Noting that the protests began in the southern Daraa governorate, he said, “Daraa is on the frontline with the Israeli enemy; and it is the first line of defense for the hinterland. Daraa, al-Qunaitira, and part of rural Damascus defend the other parts of Syria which lie behind them. No one can be in a position defending the homeland and at the same time conspiring against it. This is impossible and unacceptable.”

Israel has repeatedly fought wars with Syria, and still holds the Golan Heights, which it seized from Syria during the 1967 Middle East War.

Assad added, “I remind you of the ‘domino effect’ term which was used after the invasion of Iraq, when the United States assumed then under the former [Bush] administration that the Arab countries are domino blocks and the American projects will hit just one of these blocks and the others will fall.”

Foreign officials split in their reactions to Assad’s speech and to Syria’s broader policy.
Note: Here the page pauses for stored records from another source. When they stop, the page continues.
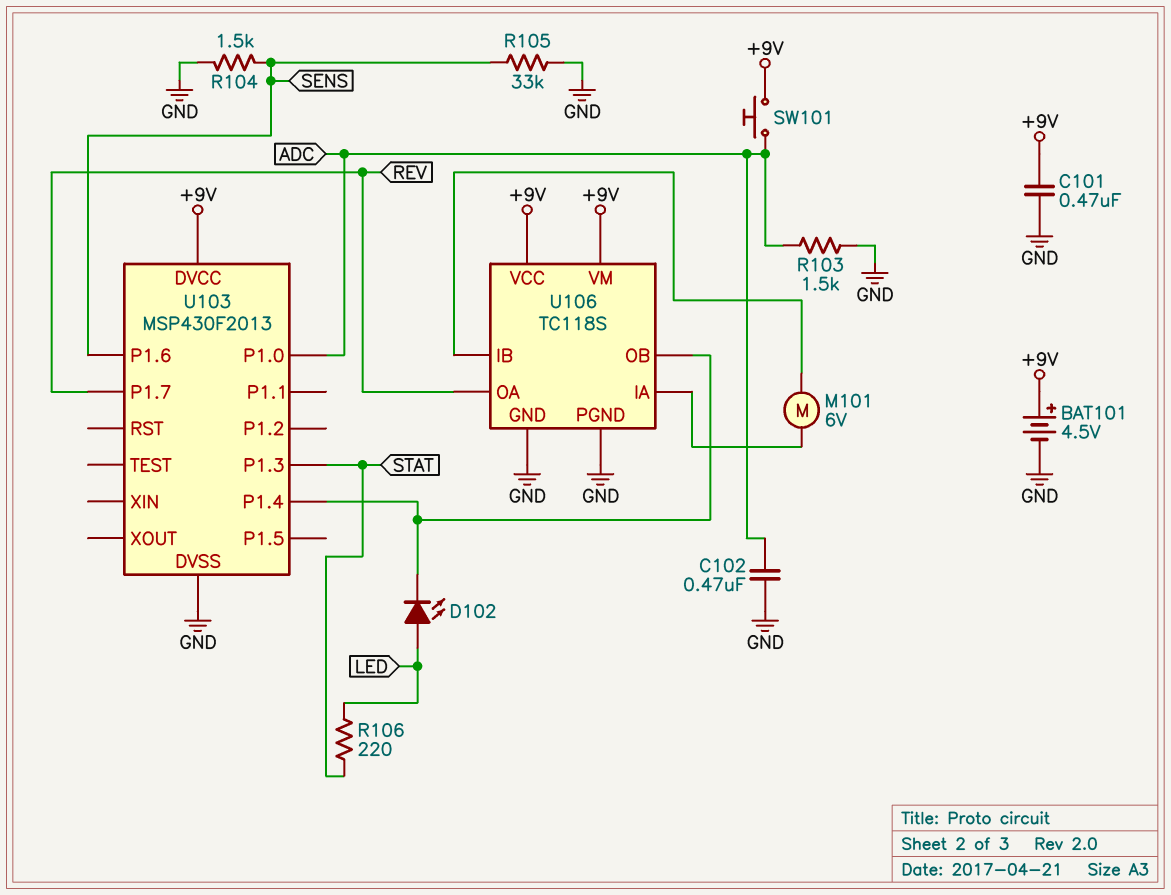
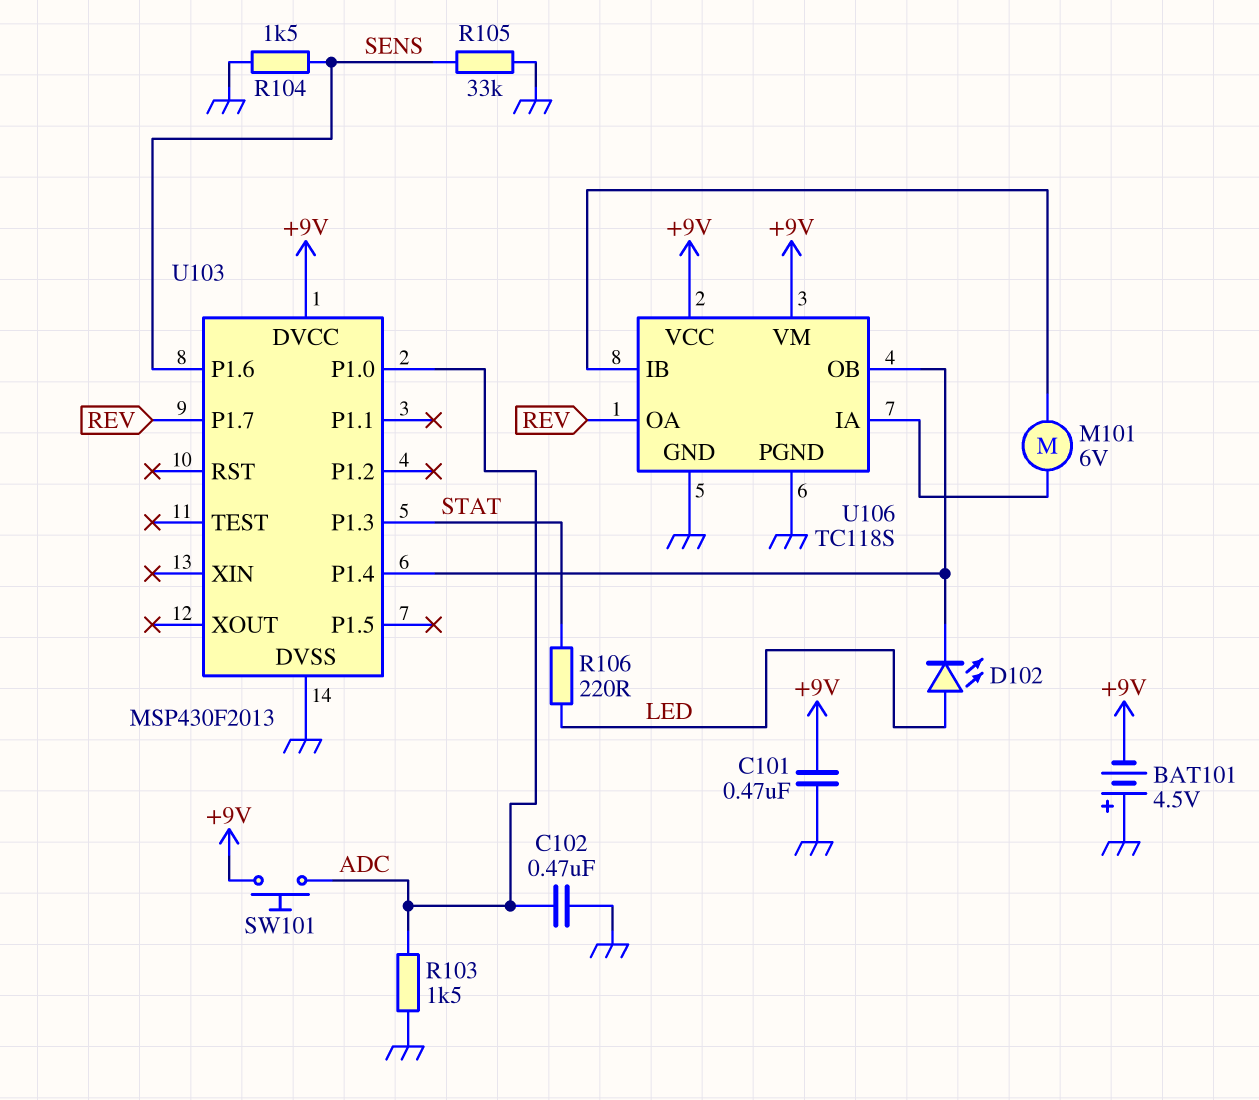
BAT101: 4.5V (plus +9V, minus GND) -> 4.5V (plus GND, minus +9V)

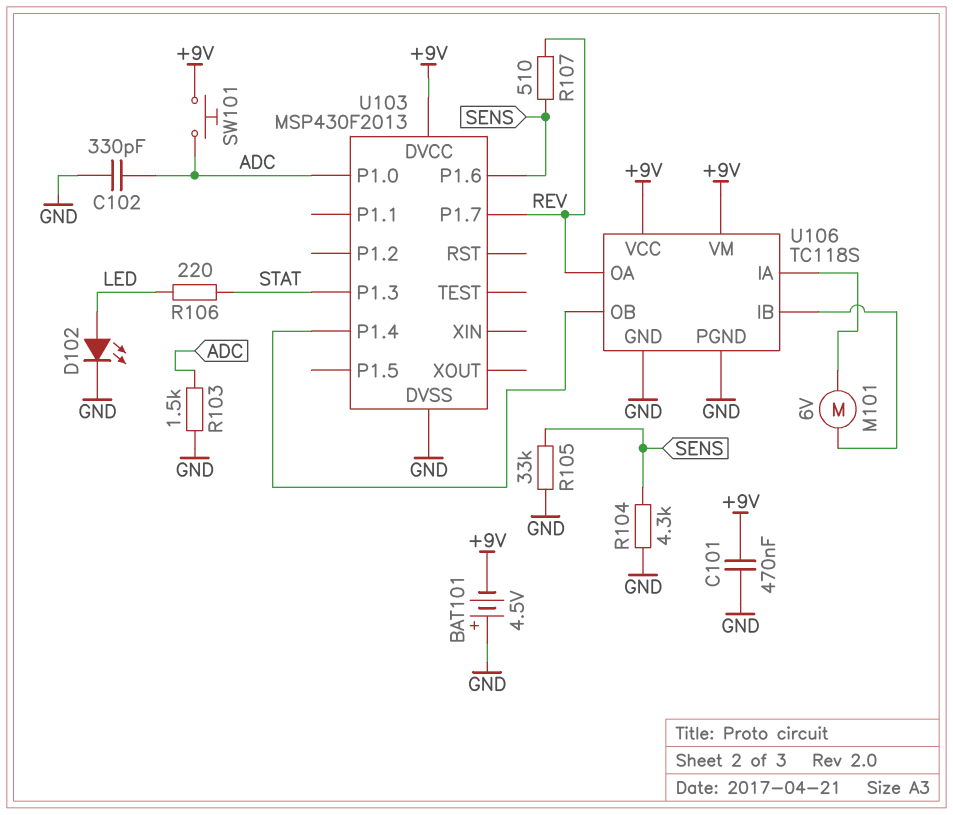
C102: 470nF (ADC, GND) -> 330pF (ADC, GND)
D102: LED (A LED, K U103/P1.4) -> LED (A LED, K GND)
R104: 1.5k (GND, SENS) -> 4.3k (GND, SENS)
R107: none -> 510 (REV, SENS)

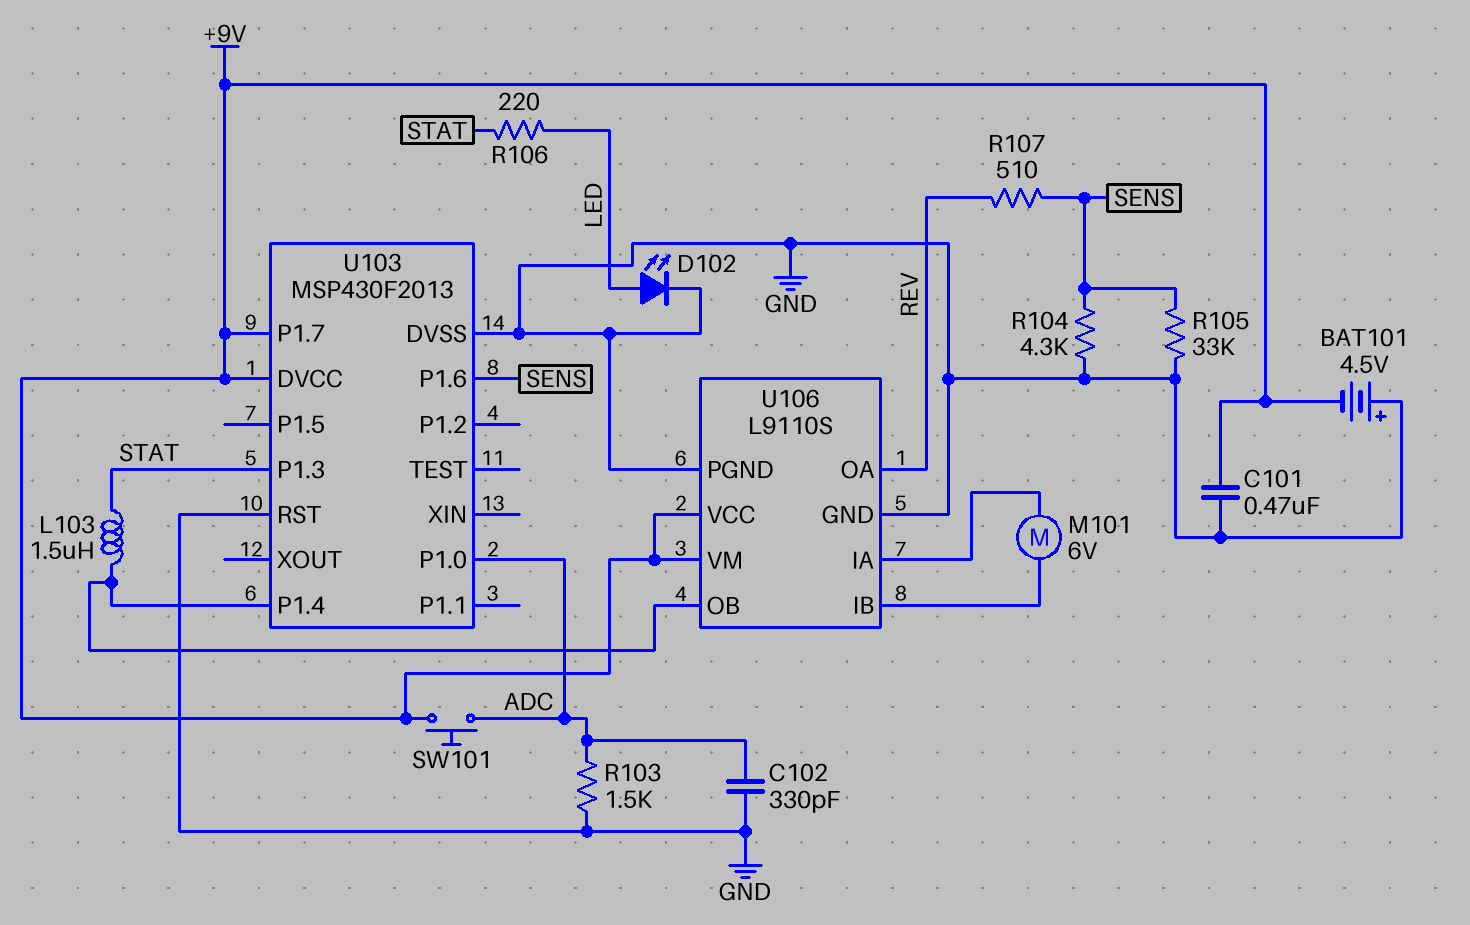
L103: none -> 1.5uH (STAT, U103/P1.4)
U103 pin P1.7: REV -> +9V
U103 pin RST: none -> GND
U106: TC118S -> L9110S

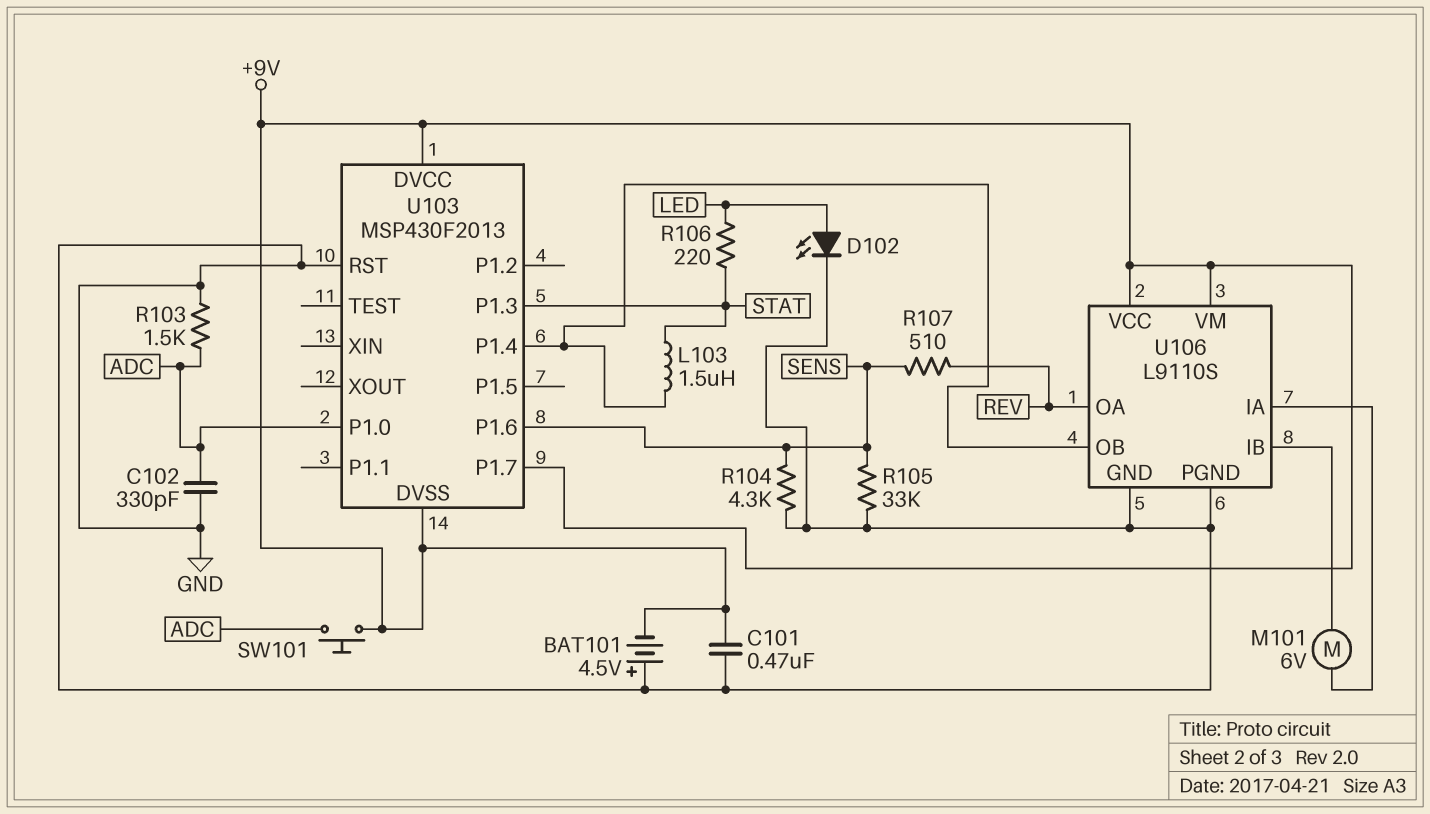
U103 pin DVSS: GND -> +9V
Speaking to the Los Angeles Times, the Israeli Defense Ministry policy director, Major General Amos Gilad, said, “Officially it’s better to avoid any reaction and watch the situation.” The Los Angeles Times added, “Privately, Israeli officials confirmed that although Assad is no friend, he’s probably better than the immediate alternatives, which could include civil war, an Iraq-style insurgency, or an Islamist takeover by the Muslim Brotherhood.”

Previously, however, Israeli President Shimon Peres had provocatively said that protests could give Israel “better neighbors.”

US State Department spokesman Mark Toner said, “We feel the speech fell short with respect to the kinds of reform that the Syrian people demanded and what President Assad’s own advisers suggested was coming.” US Senators John McCain and Joseph Lieberman have both called on US President Barack Obama to explicitly support anti-Assad protests.

Alain Juppé, the foreign minister of France—the former colonial power in Syria—said the French government was “disappointed.” He called for Assad to make more concessions to protests: “It was a very general speech. I do not think it will really respond to the expectations and I would even say the anger of the Syrian people. We need today concrete propositions to respond to the aspirations of the people.… We energetically call on the Syrian authorities to move in this direction.”

When asked if France would consider bombing Syria, as it has bombed Libya under the guise of protecting protestors there, Juppé replied, “Each situation is specific.”

Attempts by the United States, France, Britain, and other powers to exploit protests in Libya to bomb Libya and organize a right-wing power grab by the Benghazi-based National Council have no doubt aided the government’s appeal to nationalism. Pro-Assad rallies gathered tens of thousands of demonstrators in Damascus and Aleppo Tuesday, in response to appeals by the government the previous day.

Significant anti-government protests are also expected today, the first day of prayers after Assad’s speech.